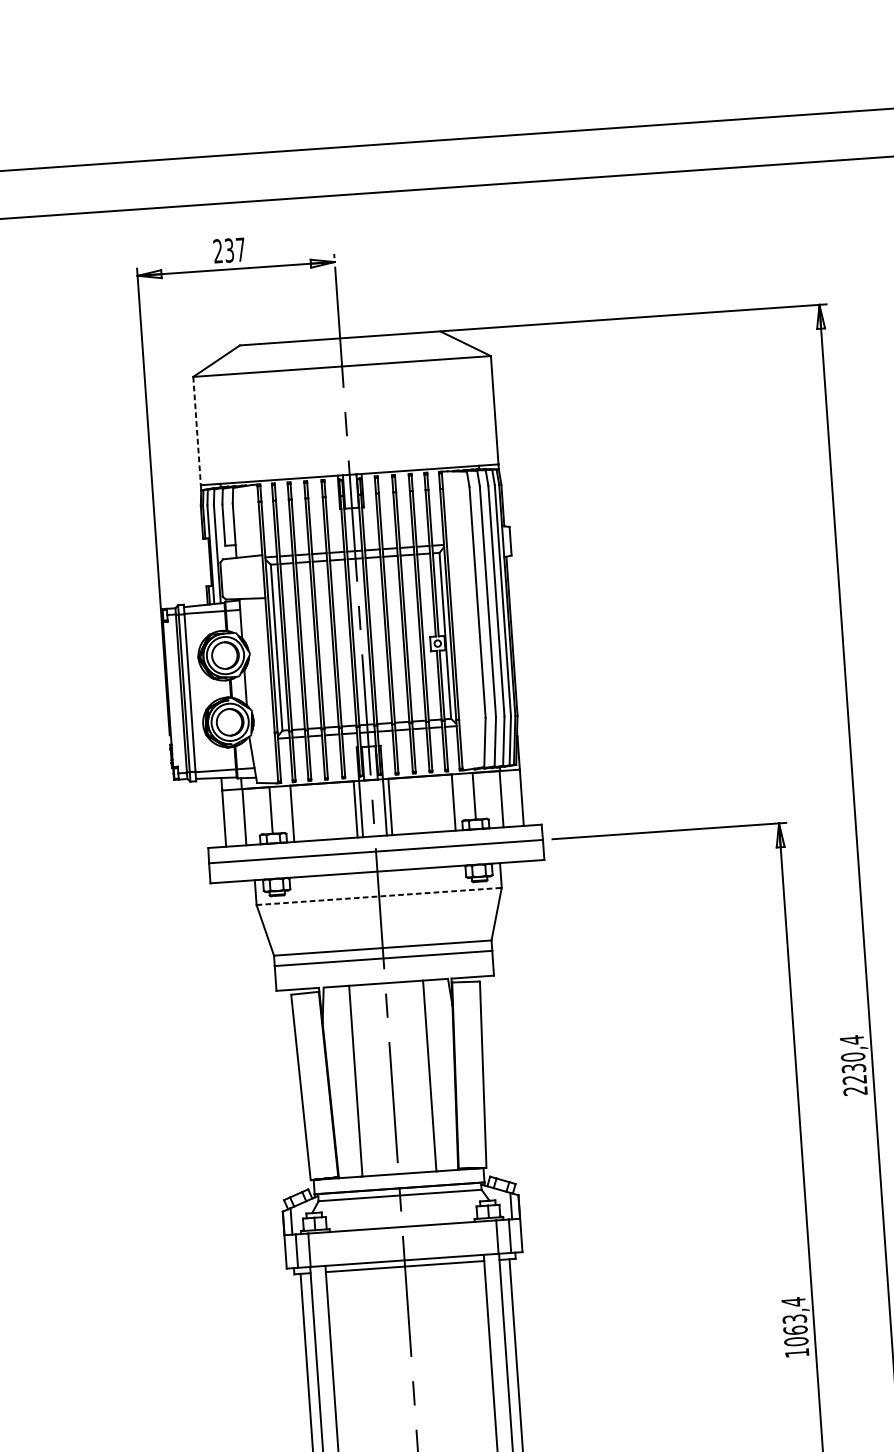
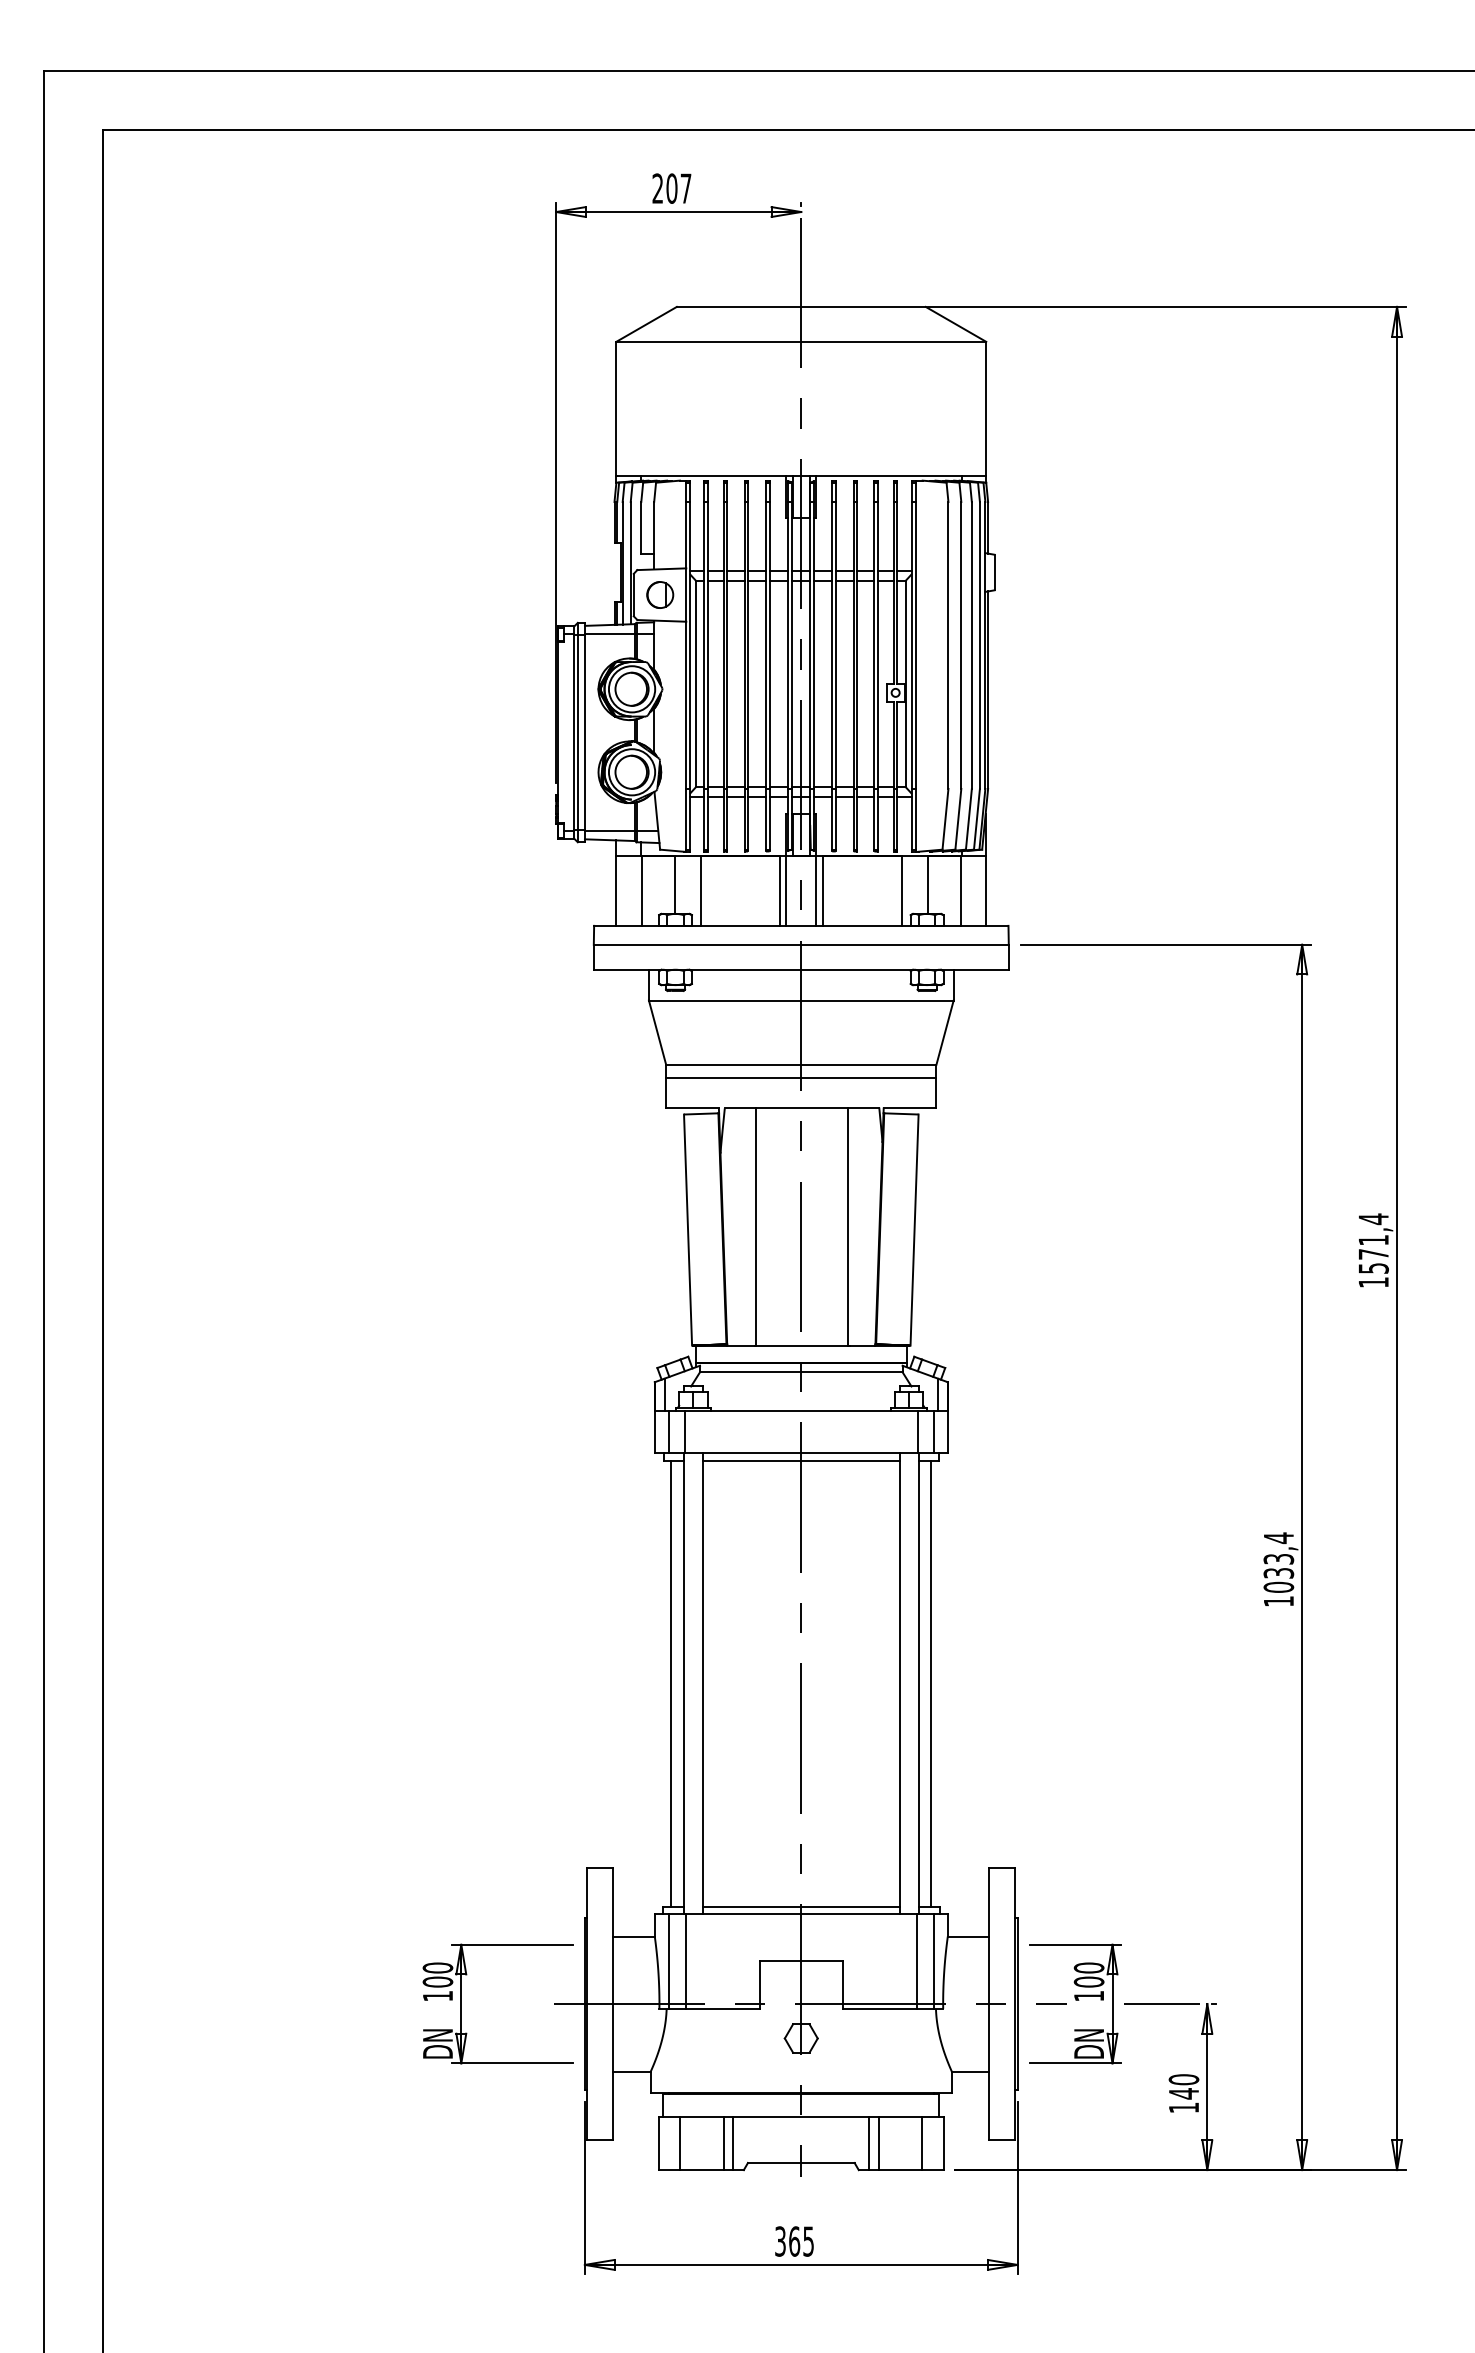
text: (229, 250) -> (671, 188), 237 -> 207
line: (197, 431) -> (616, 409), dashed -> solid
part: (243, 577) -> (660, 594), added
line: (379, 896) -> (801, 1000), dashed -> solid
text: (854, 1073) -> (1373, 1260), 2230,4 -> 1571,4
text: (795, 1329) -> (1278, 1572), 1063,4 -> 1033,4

■ Aim of the task: Only lines that include "text" belong in the answer; copy all of them from the listing.

■ Answer to the exercise:
text: (229, 250) -> (671, 188), 237 -> 207
text: (854, 1073) -> (1373, 1260), 2230,4 -> 1571,4
text: (795, 1329) -> (1278, 1572), 1063,4 -> 1033,4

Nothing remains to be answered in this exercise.